I will never forget the phone call I got from our elder when she was diagnosed with kidney disease. She didn’t know what to do or who to talk to. She was afraid. This was many years ago, long before her other health problems came into the picture. They caught it early, and that’s a good thing.
The next question was how did she develop it? Could it have been prevented? That is debatable. There are a few things that didn’t help and they could have been prevented. That doesn’t mean she would have been totally healthy today.
Age: Many organ related diseases come with advancing years and kidney disease is one of them. The blood supply to the kidneys may be lower. The number of nephrons (filters) decrease. Even the size of the kidneys may decrease. This makes it harder for them to do their job.

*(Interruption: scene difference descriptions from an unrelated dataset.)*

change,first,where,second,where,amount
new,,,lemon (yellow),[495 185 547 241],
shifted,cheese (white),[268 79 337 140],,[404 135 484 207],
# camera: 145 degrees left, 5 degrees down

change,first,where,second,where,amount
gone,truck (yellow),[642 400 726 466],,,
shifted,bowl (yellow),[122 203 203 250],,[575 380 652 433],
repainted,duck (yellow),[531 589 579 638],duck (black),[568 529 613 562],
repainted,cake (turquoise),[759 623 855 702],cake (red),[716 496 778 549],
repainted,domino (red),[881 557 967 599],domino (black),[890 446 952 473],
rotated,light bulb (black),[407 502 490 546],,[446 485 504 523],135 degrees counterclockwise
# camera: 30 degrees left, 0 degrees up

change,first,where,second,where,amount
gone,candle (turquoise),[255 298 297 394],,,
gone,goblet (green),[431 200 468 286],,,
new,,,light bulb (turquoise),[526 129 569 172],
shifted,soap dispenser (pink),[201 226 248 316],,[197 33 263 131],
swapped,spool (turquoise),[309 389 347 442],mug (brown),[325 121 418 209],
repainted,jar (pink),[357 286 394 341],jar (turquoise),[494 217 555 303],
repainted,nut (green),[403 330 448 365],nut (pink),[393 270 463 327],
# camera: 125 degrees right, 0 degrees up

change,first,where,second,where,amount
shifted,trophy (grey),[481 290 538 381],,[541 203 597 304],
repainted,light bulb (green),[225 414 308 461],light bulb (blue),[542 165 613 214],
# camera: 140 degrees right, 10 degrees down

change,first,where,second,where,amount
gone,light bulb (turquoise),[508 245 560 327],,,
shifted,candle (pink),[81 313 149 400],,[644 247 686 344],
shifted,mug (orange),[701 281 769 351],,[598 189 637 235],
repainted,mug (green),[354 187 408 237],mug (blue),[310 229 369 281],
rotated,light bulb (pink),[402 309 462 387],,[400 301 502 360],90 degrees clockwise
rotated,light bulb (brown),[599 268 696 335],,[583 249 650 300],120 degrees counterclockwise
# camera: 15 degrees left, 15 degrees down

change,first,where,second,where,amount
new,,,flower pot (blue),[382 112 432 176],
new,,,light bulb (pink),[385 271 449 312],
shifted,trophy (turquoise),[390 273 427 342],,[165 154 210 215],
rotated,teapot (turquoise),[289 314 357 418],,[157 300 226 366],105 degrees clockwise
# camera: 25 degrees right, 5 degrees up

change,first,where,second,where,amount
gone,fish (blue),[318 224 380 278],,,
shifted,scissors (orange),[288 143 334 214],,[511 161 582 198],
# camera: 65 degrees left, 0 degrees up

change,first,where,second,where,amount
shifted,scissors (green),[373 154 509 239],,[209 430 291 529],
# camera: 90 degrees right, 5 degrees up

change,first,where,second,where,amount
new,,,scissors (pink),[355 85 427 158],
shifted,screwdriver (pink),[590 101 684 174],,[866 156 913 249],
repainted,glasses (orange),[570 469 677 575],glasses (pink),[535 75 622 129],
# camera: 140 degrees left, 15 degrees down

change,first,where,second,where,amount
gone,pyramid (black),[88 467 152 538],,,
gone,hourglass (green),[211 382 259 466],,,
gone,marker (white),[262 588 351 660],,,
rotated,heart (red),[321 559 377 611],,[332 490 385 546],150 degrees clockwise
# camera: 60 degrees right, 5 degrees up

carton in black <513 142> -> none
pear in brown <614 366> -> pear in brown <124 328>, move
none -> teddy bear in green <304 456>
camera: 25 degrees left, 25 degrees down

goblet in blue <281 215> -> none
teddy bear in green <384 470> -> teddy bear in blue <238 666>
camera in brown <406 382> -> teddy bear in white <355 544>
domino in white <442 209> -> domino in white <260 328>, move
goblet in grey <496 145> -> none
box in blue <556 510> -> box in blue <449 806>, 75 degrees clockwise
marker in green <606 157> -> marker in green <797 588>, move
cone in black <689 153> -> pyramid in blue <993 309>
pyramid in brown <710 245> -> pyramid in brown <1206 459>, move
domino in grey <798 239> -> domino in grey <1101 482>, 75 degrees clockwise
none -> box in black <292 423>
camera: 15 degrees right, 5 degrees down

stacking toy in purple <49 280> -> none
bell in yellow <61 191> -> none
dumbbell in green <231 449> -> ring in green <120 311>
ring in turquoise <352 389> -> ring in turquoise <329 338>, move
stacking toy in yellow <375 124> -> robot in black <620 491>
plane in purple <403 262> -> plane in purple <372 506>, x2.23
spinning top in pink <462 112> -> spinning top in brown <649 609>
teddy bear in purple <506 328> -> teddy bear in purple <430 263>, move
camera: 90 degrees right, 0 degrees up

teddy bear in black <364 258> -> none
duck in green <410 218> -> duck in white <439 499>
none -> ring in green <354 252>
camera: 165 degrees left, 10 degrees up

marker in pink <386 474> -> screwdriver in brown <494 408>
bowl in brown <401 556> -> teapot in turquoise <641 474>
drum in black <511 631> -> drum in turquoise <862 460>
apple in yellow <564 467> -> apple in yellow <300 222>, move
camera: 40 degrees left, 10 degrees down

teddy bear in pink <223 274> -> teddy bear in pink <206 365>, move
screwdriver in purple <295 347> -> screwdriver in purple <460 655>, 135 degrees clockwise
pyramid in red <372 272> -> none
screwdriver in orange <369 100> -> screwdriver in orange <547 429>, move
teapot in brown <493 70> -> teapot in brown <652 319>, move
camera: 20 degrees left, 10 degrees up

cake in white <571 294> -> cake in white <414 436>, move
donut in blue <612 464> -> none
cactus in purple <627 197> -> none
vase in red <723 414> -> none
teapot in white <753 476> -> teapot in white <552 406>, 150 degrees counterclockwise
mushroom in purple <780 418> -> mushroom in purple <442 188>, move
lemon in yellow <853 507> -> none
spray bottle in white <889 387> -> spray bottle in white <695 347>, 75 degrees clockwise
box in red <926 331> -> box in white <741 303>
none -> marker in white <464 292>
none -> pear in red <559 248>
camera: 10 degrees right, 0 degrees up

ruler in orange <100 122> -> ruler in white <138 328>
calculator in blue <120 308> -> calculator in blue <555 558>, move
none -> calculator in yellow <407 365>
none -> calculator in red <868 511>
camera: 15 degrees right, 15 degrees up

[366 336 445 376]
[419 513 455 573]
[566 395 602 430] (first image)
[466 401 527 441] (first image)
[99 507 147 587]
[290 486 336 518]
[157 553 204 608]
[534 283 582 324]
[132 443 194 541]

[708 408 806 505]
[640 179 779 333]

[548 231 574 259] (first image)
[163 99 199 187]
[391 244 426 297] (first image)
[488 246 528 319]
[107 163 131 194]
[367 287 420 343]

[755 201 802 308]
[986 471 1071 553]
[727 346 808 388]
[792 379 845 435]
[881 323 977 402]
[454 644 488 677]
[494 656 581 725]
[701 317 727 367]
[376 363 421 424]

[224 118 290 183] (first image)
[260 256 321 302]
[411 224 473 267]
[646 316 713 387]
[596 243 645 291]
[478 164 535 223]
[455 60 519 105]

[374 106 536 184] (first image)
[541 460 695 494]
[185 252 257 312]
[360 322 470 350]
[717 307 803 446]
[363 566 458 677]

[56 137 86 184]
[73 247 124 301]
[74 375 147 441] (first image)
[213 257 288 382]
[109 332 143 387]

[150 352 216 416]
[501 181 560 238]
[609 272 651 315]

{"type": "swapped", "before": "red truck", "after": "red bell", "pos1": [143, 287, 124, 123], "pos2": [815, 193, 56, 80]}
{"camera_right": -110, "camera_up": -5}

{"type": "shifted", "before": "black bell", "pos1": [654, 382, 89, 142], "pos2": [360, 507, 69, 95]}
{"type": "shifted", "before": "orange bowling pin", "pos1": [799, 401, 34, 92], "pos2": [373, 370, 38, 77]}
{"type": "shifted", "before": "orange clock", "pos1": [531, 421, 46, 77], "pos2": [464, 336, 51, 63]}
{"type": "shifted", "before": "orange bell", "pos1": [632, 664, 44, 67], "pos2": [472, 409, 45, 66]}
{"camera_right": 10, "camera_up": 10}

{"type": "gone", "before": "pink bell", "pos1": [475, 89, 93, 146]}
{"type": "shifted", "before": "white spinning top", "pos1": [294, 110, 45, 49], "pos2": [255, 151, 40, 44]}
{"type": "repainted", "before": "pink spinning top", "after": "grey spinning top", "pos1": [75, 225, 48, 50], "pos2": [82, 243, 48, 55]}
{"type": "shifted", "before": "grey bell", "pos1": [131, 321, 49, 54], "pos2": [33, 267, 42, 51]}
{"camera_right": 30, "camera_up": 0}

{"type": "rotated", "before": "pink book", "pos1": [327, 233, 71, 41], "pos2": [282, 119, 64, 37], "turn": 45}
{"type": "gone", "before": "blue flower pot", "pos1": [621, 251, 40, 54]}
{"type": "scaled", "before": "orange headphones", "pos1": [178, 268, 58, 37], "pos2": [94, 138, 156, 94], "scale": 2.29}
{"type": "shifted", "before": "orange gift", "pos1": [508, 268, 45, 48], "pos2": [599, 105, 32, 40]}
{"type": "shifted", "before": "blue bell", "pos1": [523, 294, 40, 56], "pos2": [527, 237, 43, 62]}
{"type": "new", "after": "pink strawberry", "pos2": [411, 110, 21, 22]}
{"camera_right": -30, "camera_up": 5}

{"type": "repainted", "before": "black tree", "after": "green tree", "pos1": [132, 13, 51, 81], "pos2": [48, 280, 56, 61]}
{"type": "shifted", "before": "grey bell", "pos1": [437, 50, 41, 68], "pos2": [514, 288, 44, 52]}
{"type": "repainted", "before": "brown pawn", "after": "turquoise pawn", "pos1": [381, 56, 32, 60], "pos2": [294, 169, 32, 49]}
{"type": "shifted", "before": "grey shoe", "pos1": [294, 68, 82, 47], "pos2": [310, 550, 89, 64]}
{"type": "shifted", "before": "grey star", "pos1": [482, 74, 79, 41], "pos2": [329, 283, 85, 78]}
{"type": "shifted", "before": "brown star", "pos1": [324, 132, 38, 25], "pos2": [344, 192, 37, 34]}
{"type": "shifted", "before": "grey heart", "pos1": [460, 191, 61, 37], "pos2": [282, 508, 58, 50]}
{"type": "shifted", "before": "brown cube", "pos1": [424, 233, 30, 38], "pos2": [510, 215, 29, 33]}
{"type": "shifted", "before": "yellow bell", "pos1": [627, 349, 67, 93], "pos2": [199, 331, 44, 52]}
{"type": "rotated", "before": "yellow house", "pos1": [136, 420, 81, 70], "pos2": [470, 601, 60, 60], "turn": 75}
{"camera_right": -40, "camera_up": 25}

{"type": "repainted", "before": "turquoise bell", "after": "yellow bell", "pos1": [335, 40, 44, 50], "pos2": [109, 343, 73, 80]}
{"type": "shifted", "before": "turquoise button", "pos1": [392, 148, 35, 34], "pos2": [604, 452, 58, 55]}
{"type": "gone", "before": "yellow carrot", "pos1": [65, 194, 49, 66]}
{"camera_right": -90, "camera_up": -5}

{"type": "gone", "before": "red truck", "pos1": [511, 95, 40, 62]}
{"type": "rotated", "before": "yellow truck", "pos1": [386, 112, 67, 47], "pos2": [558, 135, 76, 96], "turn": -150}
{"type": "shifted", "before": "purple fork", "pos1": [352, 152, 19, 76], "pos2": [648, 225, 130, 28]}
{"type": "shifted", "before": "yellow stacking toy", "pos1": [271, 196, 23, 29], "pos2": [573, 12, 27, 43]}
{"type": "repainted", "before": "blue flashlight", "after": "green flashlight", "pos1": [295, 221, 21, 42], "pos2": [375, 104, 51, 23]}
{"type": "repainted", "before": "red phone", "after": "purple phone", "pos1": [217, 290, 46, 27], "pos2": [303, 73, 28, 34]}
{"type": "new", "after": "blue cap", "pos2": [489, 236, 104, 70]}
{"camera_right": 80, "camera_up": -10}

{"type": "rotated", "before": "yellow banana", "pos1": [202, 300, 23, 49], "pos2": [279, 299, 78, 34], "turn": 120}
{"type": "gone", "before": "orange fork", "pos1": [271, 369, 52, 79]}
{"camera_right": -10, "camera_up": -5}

Demographics: Where you live and your racial background come into play with kidney disease. A study done in Canada suggests that those who live in remote areas and/or rural areas have a higher death rate from kidney disease. Caucasians have the lowest rate of kidney disease in the U.S.
Diabetes: With the increase in the number of diabetics we can anticipate an equal increase in kidney disease. High blood sugar makes the kidneys work harder, and that weakens them. This can be mitigated by proper blood sugar control.
High Blood Pressure: While diabetes can cause high blood pressure, this condition in and of itself can damage the kidneys. Think of it this way. If you put a coffee filter over the nozzle of a fire hose and turned the water on, what would happen to the filter? The force of the water would tear the filter apart.
Medications: Several classes of medications can cause kidney damage. Some of them are available over the counter and others might surprise you. NSAIDs, with the possible exception of Tylenol, are bad for the kidneys. So are most strong prescription pain relievers. Add to that antibiotics, diuretics and even red contrast dye for tests and you have a bunch of medications older people need.
If you are at risk for kidney disease, talk to your doctor. Blood tests can confirm if the disease is already present and they can monitor the condition of your kidneys over time. The best way to avoid the problems this disease cause is to find it when it first starts.